D. Dans le jugement querellé, le Tribunal a retenu, en substance et sur les points encore litigieux en appel, que le congé était valable puisque l'avis comminatoire portait sur le loyer du mois de décembre 2020, lequel était exigible. Les locataires n'avaient ni démontré ni même allégué qu'elles avaient procédé à son paiement, aucun versement n'étant intervenu entre le 1er octobre 2020 et le 4 mars 2021. Le Tribunal n'a pas retenu l'argument des locataires selon lequel elles détenaient une créance à l'encontre de la bailleresse du fait d'un trop-perçu de loyers par cette dernière, qui aurait été mal comptabilisé. Il ressortait des pièces produites et des explications fournies que tel n'était pas le cas.
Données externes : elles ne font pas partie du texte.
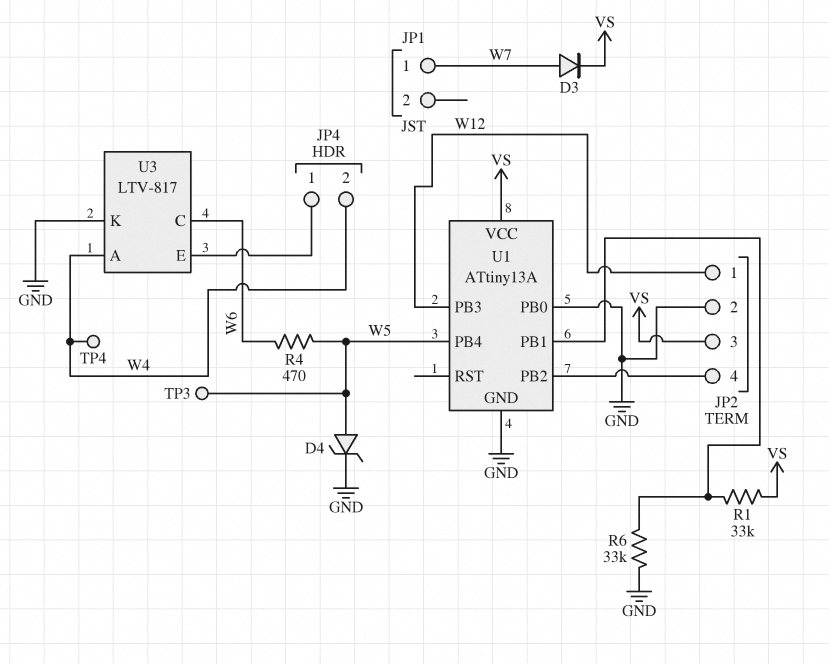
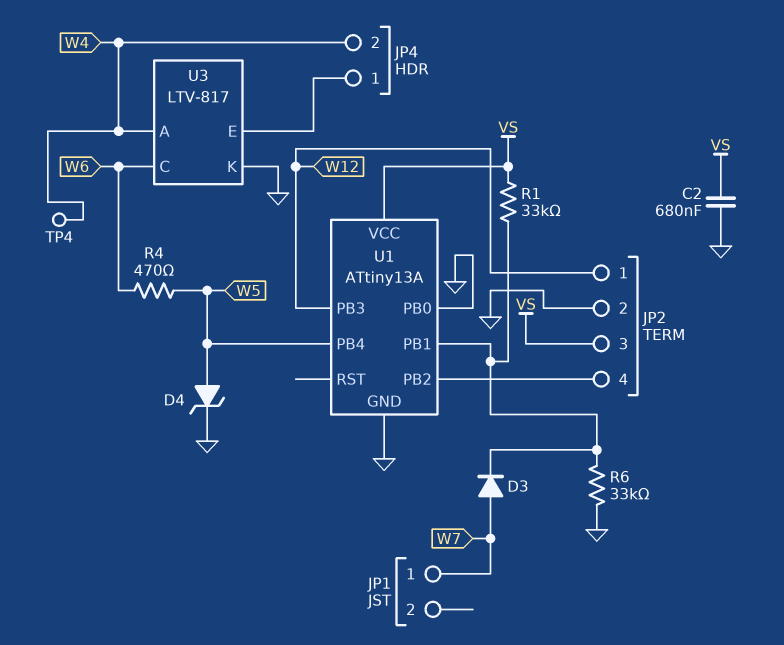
C2: none -> 680nF (GND, VS)
D3: diode (A W7, K VS) -> diode (A W7, K U1/PB1)
TP3: test point (W5) -> none

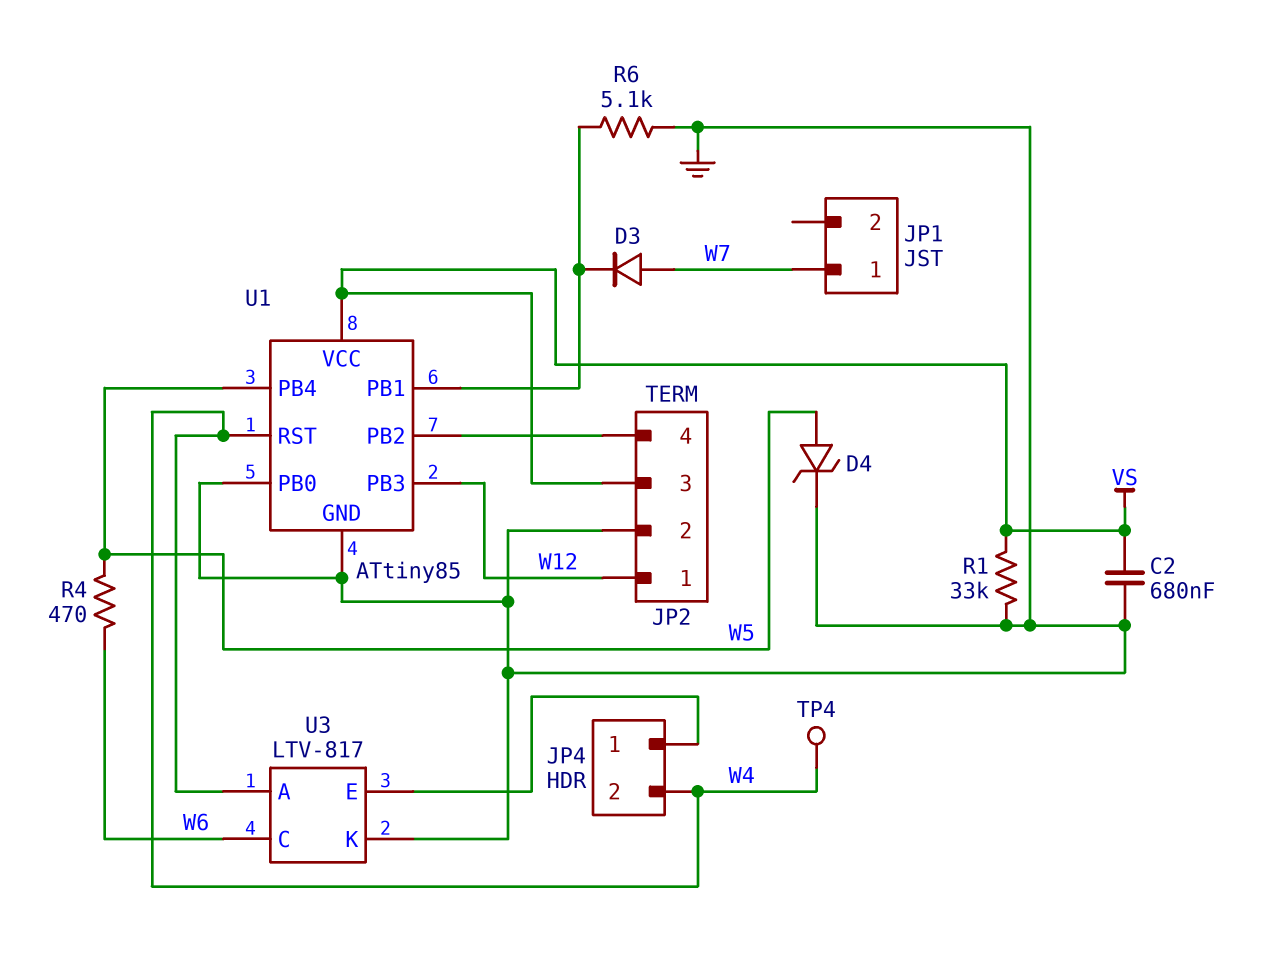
R1: 33k (U1/PB1, VS) -> 33k (GND, VS)
R6: 33k (GND, U1/PB1) -> 5.1k (GND, U1/PB1)
U1: ATtiny13A -> ATtiny85
U1 pin RST: none -> W4

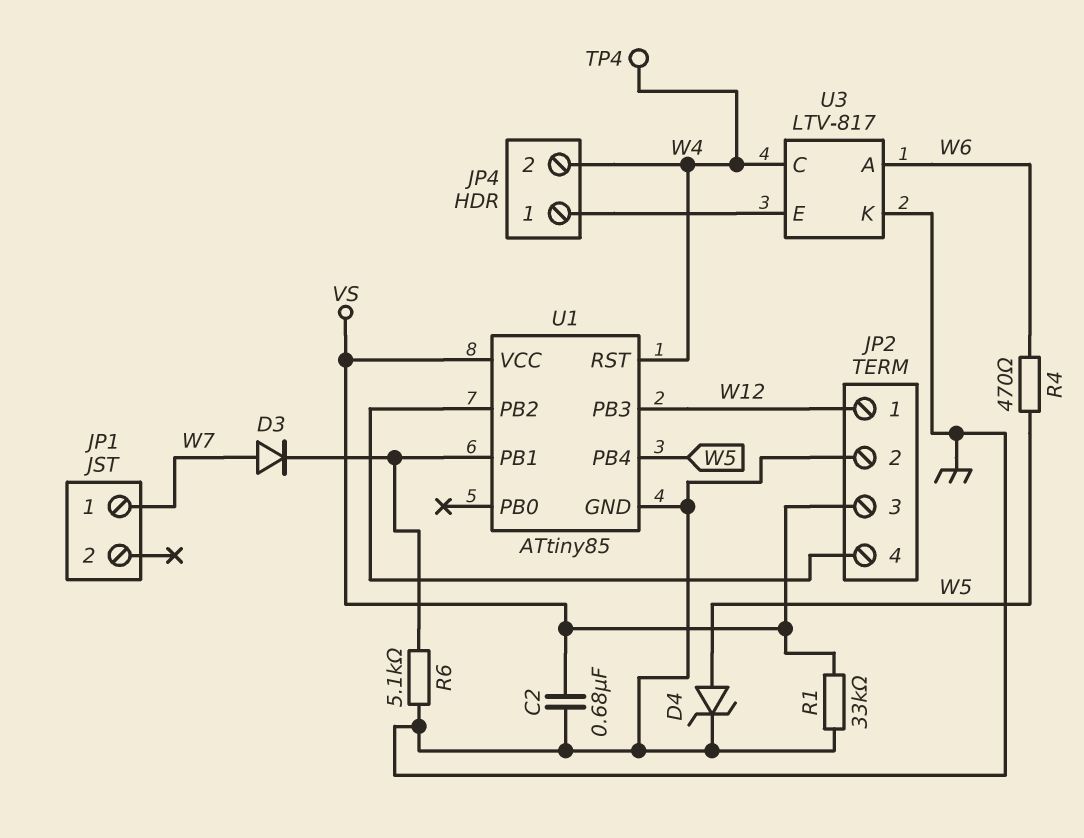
U1 pin PB0: GND -> none
U3 pin A: W4 -> W6
U3 pin C: W6 -> W4

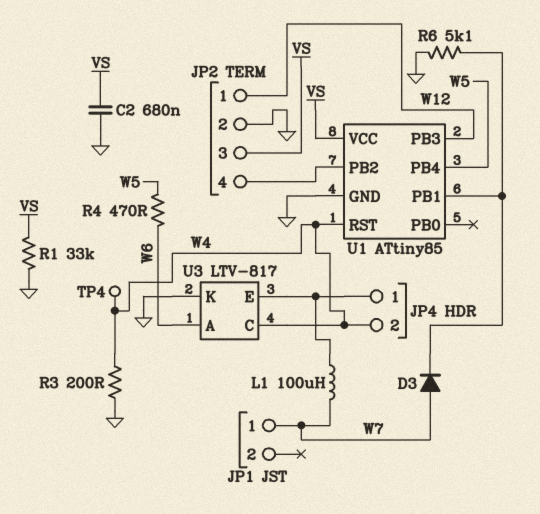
D4: zener (A W5, K GND) -> none
L1: none -> 100uH (JP4/1, W7)
R3: none -> 200 (GND, W4)

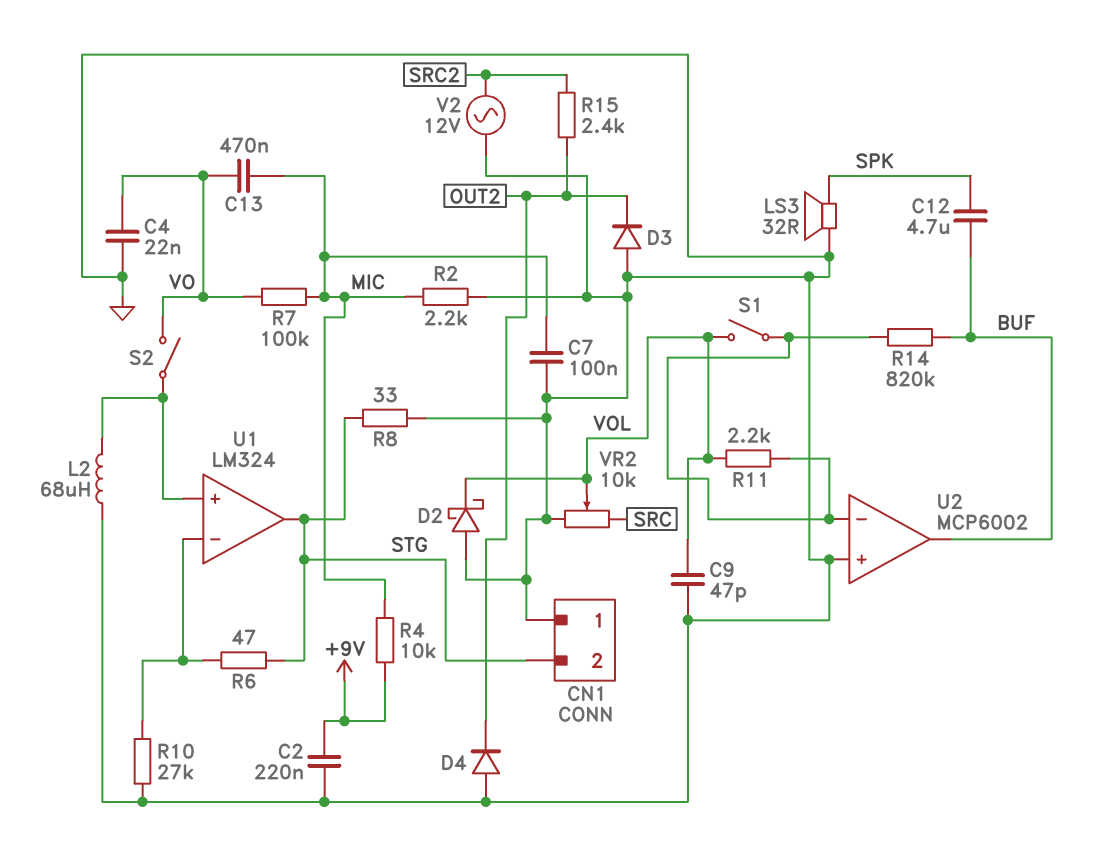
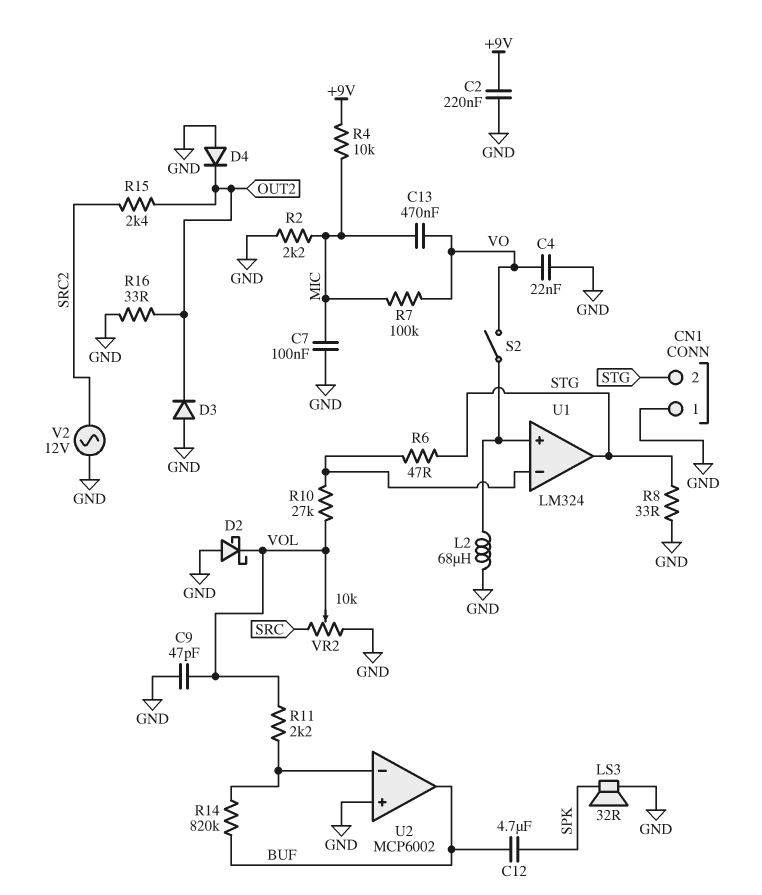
R10: 27k (GND, U1/in-) -> 27k (U1/in-, VOL)
R16: none -> 33 (GND, OUT2)
S1: switch (U2/in-, VOL) -> none

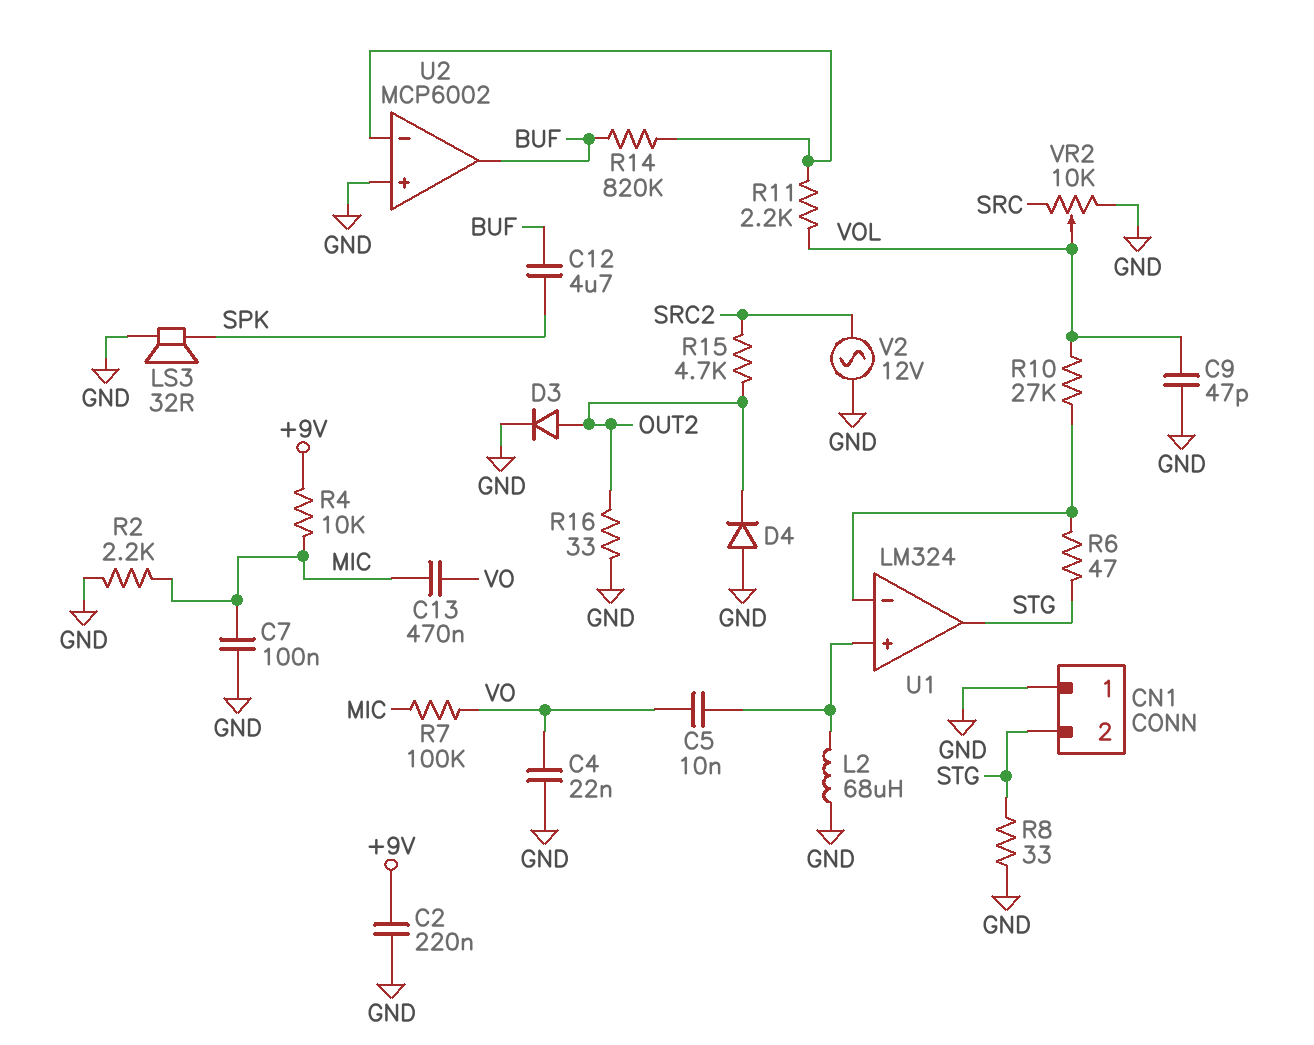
C5: none -> 10nF (U1/in+, VO)
D2: schottky (A GND, K VOL) -> none
D3: diode (A GND, K OUT2) -> diode (A OUT2, K GND)
R15: 2.4k (OUT2, SRC2) -> 4.7k (OUT2, SRC2)
S2: switch (U1/in+, VO) -> none

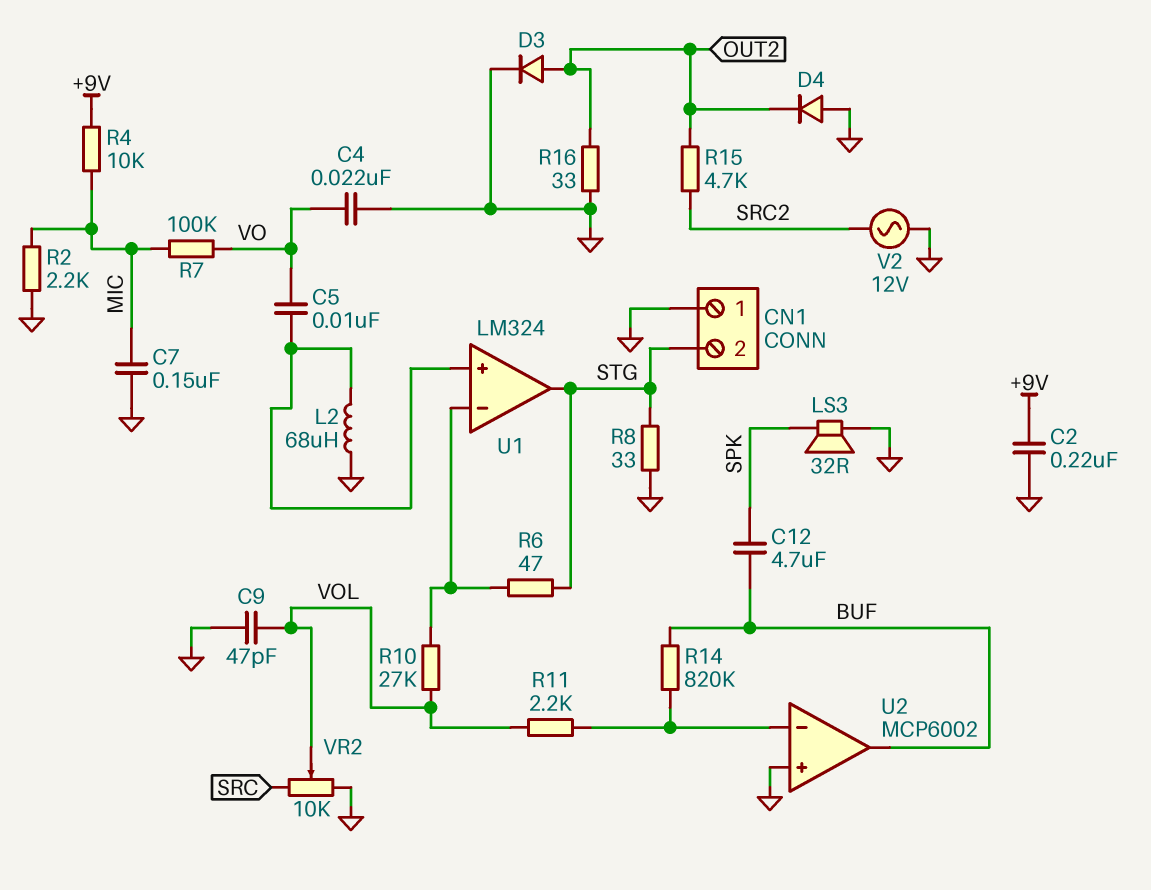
C7: 100nF (GND, MIC) -> 150nF (GND, MIC)
C13: 470nF (MIC, VO) -> none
Par rapport au tableau récapitulatif des versements effectués par les locataires produit sous pièce 31, il s'avérait que les sommes de 10'000 fr. (sur 25'000 fr.), 5'050 fr., 5'078 fr. et 5'000 fr., prétendument versées respectivement les 10 mars 2017, 1er mai 2019, 17 juin 2019 et 8 juin 2020, n'avaient pas été comptabilisées par la bailleresse dans son tableau récapitulatif (pièce 100). Il ressortait cependant des explications fournies par le témoin GLOOR que c'était à bon droit que la somme de 10'000 fr. n'avait pas été prise en compte, ce qui était d'ailleurs corroboré par les justificatifs de paiement produit par les locataires (pièces 28 et 30). Il en allait de même de la somme de 5'050 fr. du 1er mai 2019, pour laquelle aucun justificatif de paiement n'avait été produit. Pour les mêmes raisons, la somme de 5'000 fr. du 8 juin 2020 devait également être retranchée du total, le décompte bancaire produit à cet égard (pièce 29) n'indiquant pas l'identité du bénéficiaire du paiement.

Le paiement de la somme de 5'078 fr. effectué le 17 juin 2019 avait en revanche été prouvé par les locataires par la production du BVR associé (pièce 27). Les explications fournies par la bailleresse pour ne pas le retenir n'étaient par ailleurs pas convaincantes.

C'était ainsi un montant de 20'050 fr. qu'il convenait de retrancher du total des versements effectués par les locataires jusqu'au 30 novembre 2020 en 268'704 fr., de sorte qu'elles démontraient avoir versé 248'654 fr. au total.

Or, durant cette période, les loyers exigibles s'élevaient à 252'256 fr., de sorte que les locataires ne pouvaient pas prétendre opposer un trop-perçu de loyer en compensation du loyer de décembre 2020. Par ailleurs, si les locataires avaient été titulaires d'une créance fondée sur ce motif, elles auraient dû objecter de compensation dans le délai de 30 jours octroyé par la mise demeure pour faire obstacle à une résiliation de leur bail du fait du non-paiement du loyer, ce qu'elles n'avaient pas fait.

EN DROIT

1. 1.1 L'appel est recevable contre les décisions finales et les décisions incidentes de première instance (art. 308 al. 1 let. a CPC). Dans les affaires patrimoniales, l'appel est recevable si la valeur litigieuse au dernier état des conclusions est de 10'000 fr. au moins (art. 308 al. 2 CPC).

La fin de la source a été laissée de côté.